A campanha "Ouro para o bem do Brasil", iniciada logo após o golpe militar de 1964, arrecadou mais de 400 kg de ouro e cerca de meio bilhão de cruzeiros da população para, supostamente, abater a dívida externa. No entanto, o resultado final foi a falta de prestação de contas sobre o paradeiro do material, sendo considerada por muitos um grande estelionato.
Os principais detalhes e desdobramentos da campanha incluem:
- O que foi doado: Milhões de brasileiros doaram joias pessoais, como alianças de casamento, anéis e pulseiras, recebendo em troca uma aliança de metal com os dizeres "Doei ouro para o bem do Brasil- 1964".

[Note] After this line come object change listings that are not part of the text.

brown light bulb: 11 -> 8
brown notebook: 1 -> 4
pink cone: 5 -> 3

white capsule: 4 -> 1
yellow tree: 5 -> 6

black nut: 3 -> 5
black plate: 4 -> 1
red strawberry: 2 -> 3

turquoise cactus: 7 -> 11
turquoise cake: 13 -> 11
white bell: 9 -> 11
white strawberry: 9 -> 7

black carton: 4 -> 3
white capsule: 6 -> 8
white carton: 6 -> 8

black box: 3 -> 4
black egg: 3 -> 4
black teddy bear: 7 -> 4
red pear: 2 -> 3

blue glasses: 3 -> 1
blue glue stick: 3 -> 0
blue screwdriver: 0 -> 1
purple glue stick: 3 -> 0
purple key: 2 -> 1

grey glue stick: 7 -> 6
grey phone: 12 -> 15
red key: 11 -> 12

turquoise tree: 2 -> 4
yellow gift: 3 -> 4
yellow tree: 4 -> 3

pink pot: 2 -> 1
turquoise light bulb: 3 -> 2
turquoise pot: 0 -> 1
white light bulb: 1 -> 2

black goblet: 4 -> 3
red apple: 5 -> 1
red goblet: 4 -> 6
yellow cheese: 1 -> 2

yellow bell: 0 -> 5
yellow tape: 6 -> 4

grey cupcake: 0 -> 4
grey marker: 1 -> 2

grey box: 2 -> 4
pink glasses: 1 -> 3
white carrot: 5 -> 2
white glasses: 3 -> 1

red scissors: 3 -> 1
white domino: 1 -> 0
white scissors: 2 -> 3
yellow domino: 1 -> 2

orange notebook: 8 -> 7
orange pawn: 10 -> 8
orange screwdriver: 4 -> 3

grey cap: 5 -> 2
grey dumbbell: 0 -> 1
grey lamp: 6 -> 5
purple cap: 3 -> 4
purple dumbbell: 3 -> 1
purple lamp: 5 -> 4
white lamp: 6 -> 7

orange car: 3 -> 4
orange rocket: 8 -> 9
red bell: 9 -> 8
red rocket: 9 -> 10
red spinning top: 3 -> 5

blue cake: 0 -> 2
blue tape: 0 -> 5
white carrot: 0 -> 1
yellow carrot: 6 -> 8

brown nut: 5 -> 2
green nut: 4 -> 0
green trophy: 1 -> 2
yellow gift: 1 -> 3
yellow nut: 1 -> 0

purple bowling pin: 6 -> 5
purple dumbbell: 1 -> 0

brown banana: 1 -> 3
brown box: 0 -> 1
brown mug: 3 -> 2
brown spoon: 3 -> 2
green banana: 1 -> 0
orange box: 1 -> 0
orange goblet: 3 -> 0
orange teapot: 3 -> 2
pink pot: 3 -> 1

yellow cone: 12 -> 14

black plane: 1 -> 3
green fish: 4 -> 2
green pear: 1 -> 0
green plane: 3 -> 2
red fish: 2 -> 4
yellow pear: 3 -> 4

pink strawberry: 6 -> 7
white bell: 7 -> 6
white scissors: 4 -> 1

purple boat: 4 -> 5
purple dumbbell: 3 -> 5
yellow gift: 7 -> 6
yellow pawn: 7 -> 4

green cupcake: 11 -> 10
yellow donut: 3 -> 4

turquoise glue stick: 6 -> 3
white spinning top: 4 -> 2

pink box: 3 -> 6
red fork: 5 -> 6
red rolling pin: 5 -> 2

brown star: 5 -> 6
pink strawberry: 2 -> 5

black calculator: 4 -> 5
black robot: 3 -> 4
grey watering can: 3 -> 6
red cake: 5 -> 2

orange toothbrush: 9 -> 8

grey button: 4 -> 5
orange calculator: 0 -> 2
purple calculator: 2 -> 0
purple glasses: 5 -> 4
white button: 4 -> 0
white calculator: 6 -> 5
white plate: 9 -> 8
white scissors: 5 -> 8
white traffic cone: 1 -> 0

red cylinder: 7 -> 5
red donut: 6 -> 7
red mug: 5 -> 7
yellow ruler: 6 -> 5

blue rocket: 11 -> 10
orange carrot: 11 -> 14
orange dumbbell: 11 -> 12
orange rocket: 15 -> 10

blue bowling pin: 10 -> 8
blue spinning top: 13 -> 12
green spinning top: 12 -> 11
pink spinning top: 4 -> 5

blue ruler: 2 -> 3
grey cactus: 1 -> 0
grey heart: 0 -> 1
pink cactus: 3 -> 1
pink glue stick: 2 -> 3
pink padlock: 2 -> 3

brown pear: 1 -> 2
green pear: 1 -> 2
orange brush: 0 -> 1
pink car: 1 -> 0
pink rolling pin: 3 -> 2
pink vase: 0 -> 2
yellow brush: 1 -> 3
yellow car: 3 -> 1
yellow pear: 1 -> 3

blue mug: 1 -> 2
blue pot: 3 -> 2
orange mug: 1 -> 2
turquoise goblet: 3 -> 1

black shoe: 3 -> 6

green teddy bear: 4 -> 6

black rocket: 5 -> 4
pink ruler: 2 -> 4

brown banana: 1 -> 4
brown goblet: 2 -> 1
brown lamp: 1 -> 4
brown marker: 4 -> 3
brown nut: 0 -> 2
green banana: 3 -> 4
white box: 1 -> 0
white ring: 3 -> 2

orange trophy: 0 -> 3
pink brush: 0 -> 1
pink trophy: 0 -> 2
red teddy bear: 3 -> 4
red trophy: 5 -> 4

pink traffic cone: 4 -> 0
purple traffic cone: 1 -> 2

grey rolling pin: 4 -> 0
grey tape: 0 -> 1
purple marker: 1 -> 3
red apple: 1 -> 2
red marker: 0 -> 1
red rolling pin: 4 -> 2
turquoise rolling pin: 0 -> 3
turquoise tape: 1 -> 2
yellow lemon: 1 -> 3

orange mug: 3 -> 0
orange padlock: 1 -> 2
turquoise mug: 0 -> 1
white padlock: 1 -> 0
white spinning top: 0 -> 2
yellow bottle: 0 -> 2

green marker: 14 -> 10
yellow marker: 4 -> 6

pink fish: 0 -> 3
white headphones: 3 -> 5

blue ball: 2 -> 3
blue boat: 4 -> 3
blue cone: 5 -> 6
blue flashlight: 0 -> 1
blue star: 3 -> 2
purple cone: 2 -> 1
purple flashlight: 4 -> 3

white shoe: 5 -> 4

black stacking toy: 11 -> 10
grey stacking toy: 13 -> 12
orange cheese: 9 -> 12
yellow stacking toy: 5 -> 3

- Destino incerto: O governo militar nunca prestou contas oficiais sobre a aplicação do montante arrecadado, gerando denúncias de que o ouro desapareceu ou foi mal utilizado.
- Símbolo do Golpe: A iniciativa foi organizada pelos Diários Associados e serviu para apoiar o recém-instalado regime, mas posteriormente tornou-se um episódio nebuloso sobre a gestão de recursos.
- Caso da Enxada: Uma enxada de ouro doada por um empresário foi encontrada décadas depois com a família do presidente Castelo Branco.
A campanha é lembrada hoje como uma operação de propaganda que resultou em perdas para os doadores e mistério sobre o destino final das doações.